LED brightness control in Raspberry Pi - Time & Space Complexity
When controlling LED brightness on a Raspberry Pi, we often adjust values repeatedly in a loop.
We want to understand how the time it takes grows as we change the number of brightness steps.
Analyze the time complexity of the following code snippet.
import time
import RPi.GPIO as GPIO
GPIO.setmode(GPIO.BCM)
LED_PIN = 18
GPIO.setup(LED_PIN, GPIO.OUT)
pwm = GPIO.PWM(LED_PIN, 1000)
pwm.start(0)
for brightness in range(0, 101):
pwm.ChangeDutyCycle(brightness)
time.sleep(0.01)
pwm.stop()
GPIO.cleanup()
This code gradually increases LED brightness from 0% to 100% in steps, pausing briefly at each step.
- Primary operation: The for-loop that changes brightness 101 times.
- How many times: Once for each brightness level from 0 to 100.
As the number of brightness steps increases, the loop runs more times, increasing total operations.
| Input Size (n) | Approx. Operations |
|---|---|
| 10 | 10 brightness changes |
| 100 | 100 brightness changes |
| 1000 | 1000 brightness changes |
Pattern observation: The total work grows directly with the number of brightness steps.
Time Complexity: O(n)
This means the time to complete grows in a straight line as you increase brightness steps.
[X] Wrong: "Changing brightness a few more times won't affect the total time much."
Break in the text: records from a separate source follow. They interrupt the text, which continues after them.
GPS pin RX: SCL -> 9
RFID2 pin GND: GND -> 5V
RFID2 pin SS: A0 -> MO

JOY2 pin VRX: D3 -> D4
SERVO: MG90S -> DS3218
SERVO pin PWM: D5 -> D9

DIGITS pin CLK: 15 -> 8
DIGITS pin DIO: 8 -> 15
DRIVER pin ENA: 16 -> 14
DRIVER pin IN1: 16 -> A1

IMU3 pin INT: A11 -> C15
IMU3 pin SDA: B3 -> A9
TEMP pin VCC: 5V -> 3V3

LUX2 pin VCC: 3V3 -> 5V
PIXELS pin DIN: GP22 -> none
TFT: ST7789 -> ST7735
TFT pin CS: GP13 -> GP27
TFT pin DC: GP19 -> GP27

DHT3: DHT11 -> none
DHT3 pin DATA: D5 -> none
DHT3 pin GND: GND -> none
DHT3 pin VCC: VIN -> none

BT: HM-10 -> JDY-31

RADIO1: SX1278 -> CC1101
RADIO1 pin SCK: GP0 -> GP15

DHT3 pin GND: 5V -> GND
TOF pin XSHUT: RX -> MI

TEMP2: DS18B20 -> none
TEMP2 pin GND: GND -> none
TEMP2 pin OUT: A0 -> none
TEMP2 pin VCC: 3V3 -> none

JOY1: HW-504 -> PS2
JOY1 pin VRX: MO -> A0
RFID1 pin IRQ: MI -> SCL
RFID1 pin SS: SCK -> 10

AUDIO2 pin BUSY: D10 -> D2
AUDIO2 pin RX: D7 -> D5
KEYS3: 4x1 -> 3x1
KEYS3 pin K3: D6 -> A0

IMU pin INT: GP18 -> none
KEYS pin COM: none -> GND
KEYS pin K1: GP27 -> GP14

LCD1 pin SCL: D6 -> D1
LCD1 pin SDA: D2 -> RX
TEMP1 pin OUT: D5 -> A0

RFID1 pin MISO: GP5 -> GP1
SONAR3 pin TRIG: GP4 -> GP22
[OK] Correct: Each brightness change takes time, so more steps add up and increase total time linearly.
Understanding how loops affect time helps you explain how your code scales, a key skill in many programming tasks.
"What if we changed the loop to increase brightness in steps of 5 instead of 1? How would the time complexity change?"